目的:构建4ARE强化的红、绿双荧光蛋白报告基因载体。方法:人工合成3对ARE序列，经退火和磷酸化后插入pARE-TK-GFP载体，构建成p4ARE-TK-GFP载体。以质粒pDsRed2-N1为模板，PCR扩增红色荧光蛋白及其启动子序列与pMD18-T载体连接，构建成pMD-DsRed载体。用Ade I酶和BspT I酶对载体pMD-DsRed和p4ARE-TK-GFP进行双酶切，连接产物转化大肠埃希菌DH5α 感受态细胞后，挑取阳性克隆子进行质粒抽提酶切及测序鉴定。结果:经酶切及DNA测序证实，目的片段ARE及DsRed的序列完全正确，重组双荧光蛋白报告基因载体成功转入DH5α。结论:成功构建4ARE强化的双荧光蛋白报告基因载体并在DH5α内表达，为进一步研究ARE的调控作用奠定了基础。

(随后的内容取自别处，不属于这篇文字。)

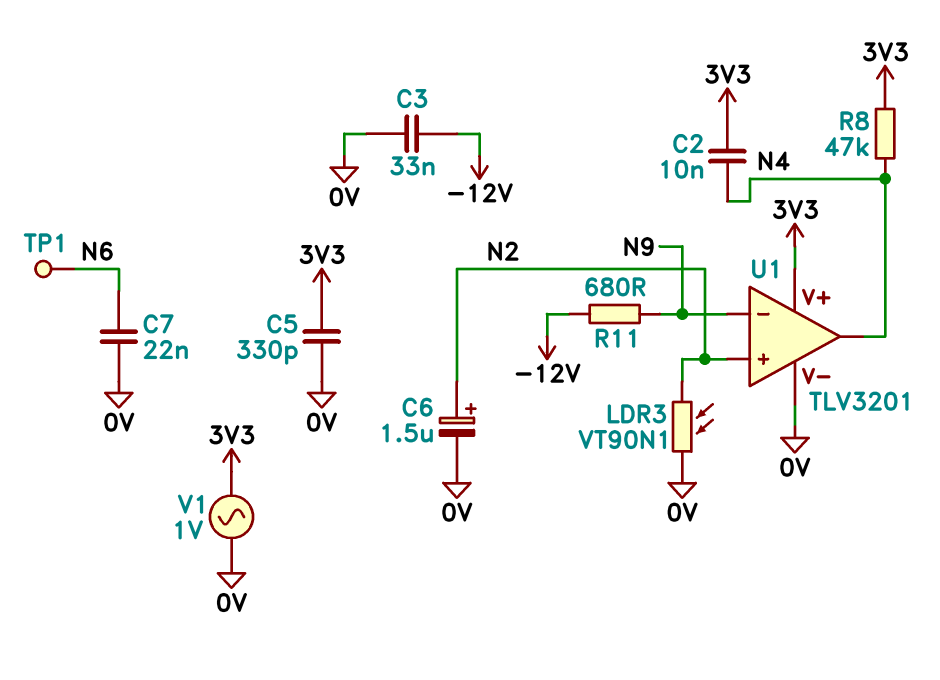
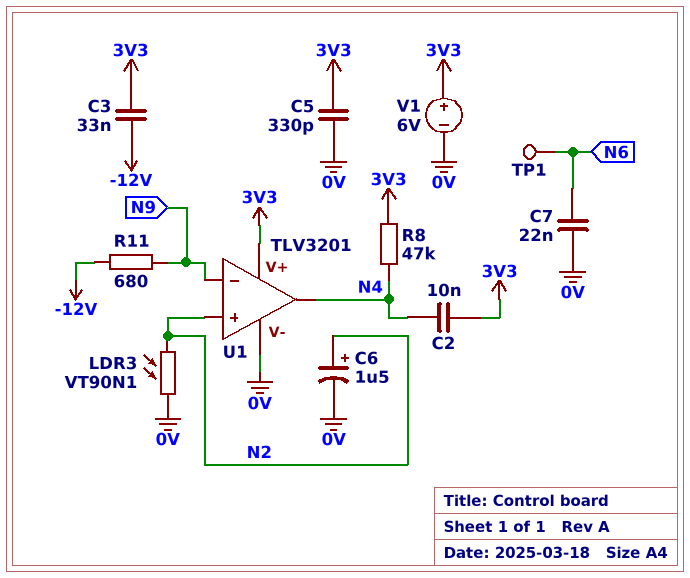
C3: 33nF (-12V, 0V) -> 33nF (-12V, 3V3)
V1: AC 1V (0V, 3V3) -> 6V (plus 3V3, minus 0V)

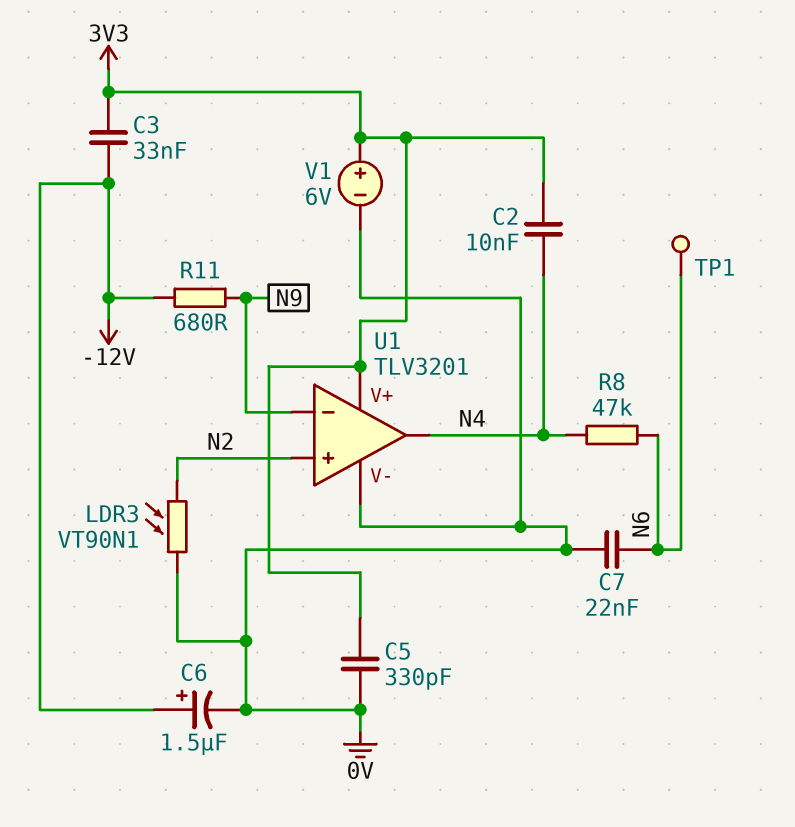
C6: 1.5uF (plus N2, minus 0V) -> 1.5uF (plus -12V, minus 0V)
R8: 47k (3V3, N4) -> 47k (N4, N6)

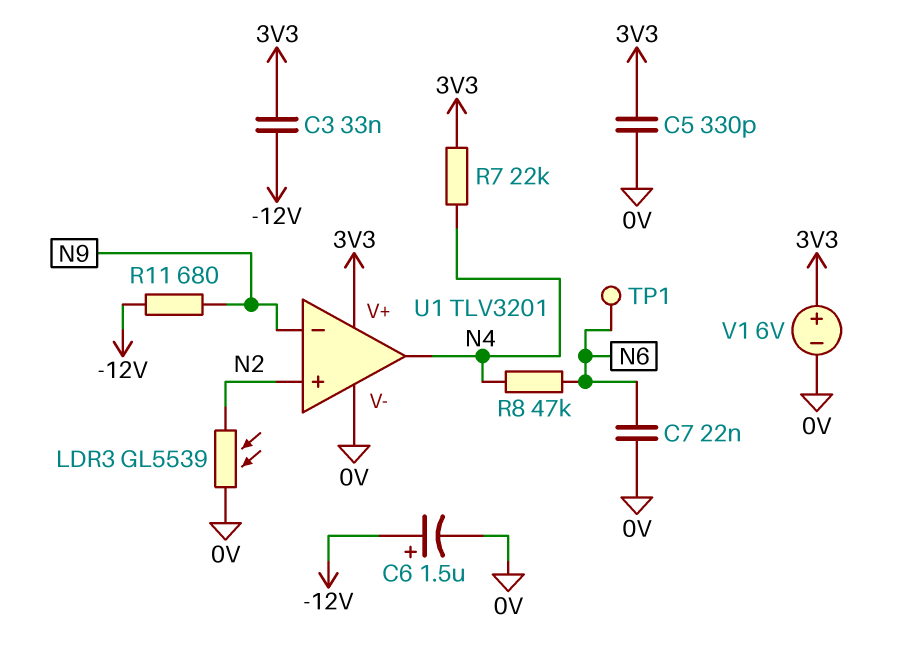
C2: 10nF (3V3, N4) -> none
LDR3: VT90N1 (0V, N2) -> GL5539 (0V, N2)
R7: none -> 22k (3V3, N4)

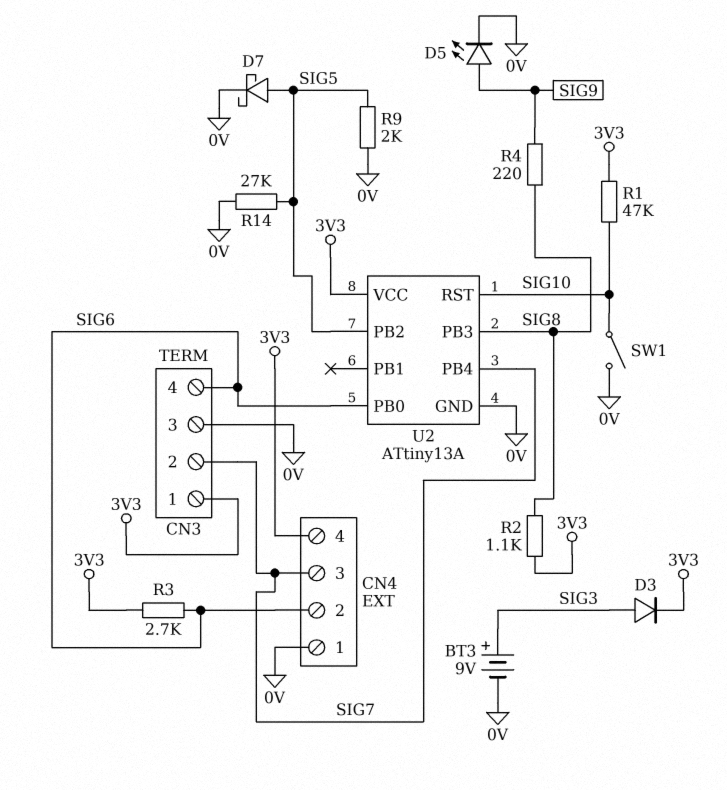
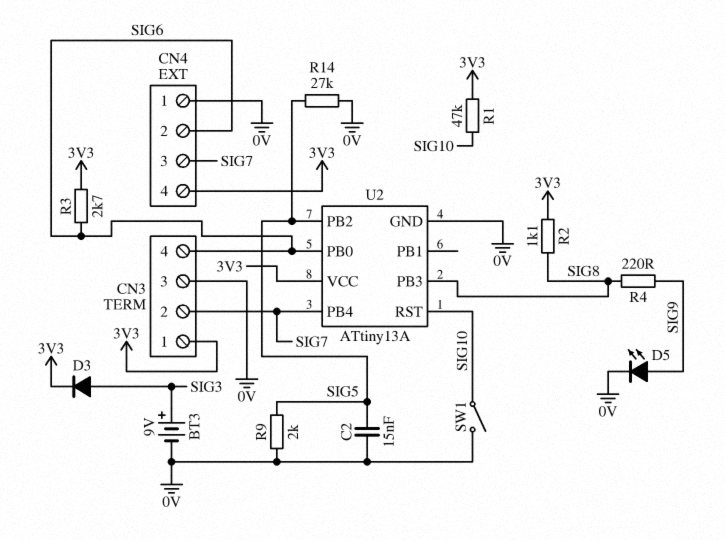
C2: none -> 15nF (0V, SIG5)
D7: schottky (A SIG5, K 0V) -> none

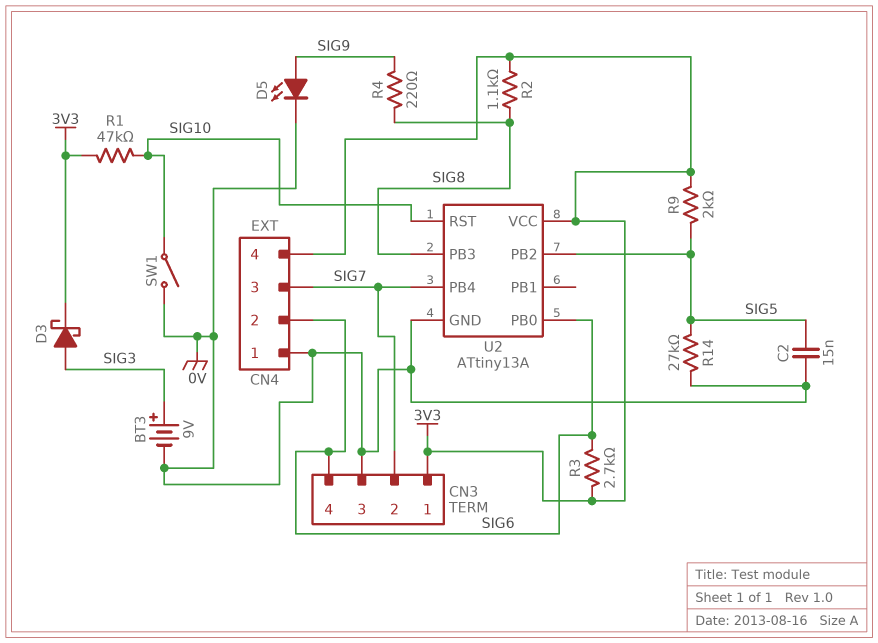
D3: diode (A SIG3, K 3V3) -> schottky (A SIG3, K 3V3)
R9: 2k (0V, SIG5) -> 2k (3V3, SIG5)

Construction and identification of dual fluorescent protein reporter gene vector enhanced by four copies ARE

Objective:To construct the dual fluorescent protein reporter gene vector enhanced by four copies ARE.Methods:Three synthetic oligonucleotide ARE motifs were annealed and purified then inserted into the vector pARE-TK-GFP to construct the recombinant reporter vector p4ARE-TK-GFP.A red fluorescent protein and promoter fragment was cloned into the vector pMD18-T from pDsRed2-N1 to construct the vector pMD-DsRed.The vectors pMD-DsRed and p4ARE-TK-GFP were digested by Ade I and BspT I.The red fluorescent protein and promoter fragments were cloned into the vector p4ARE-TK-GFP to construct the dual fluorescent protein reporter gene vector.Results:The recombinant dual fluorescent protein reporter gene vector p4ARE-TK-GFP/DsRed was identified that it was successfully transformed into E.coli DH5α and expressed by restriction enzyme digestion and DNA sequencing.Conclusion:The dual fluorescent protein reporter gene vector enhanced by four copies ARE was successfully constructed and expressed in E.coli DH5α.This study lays a foundation for further research in the function of ARE.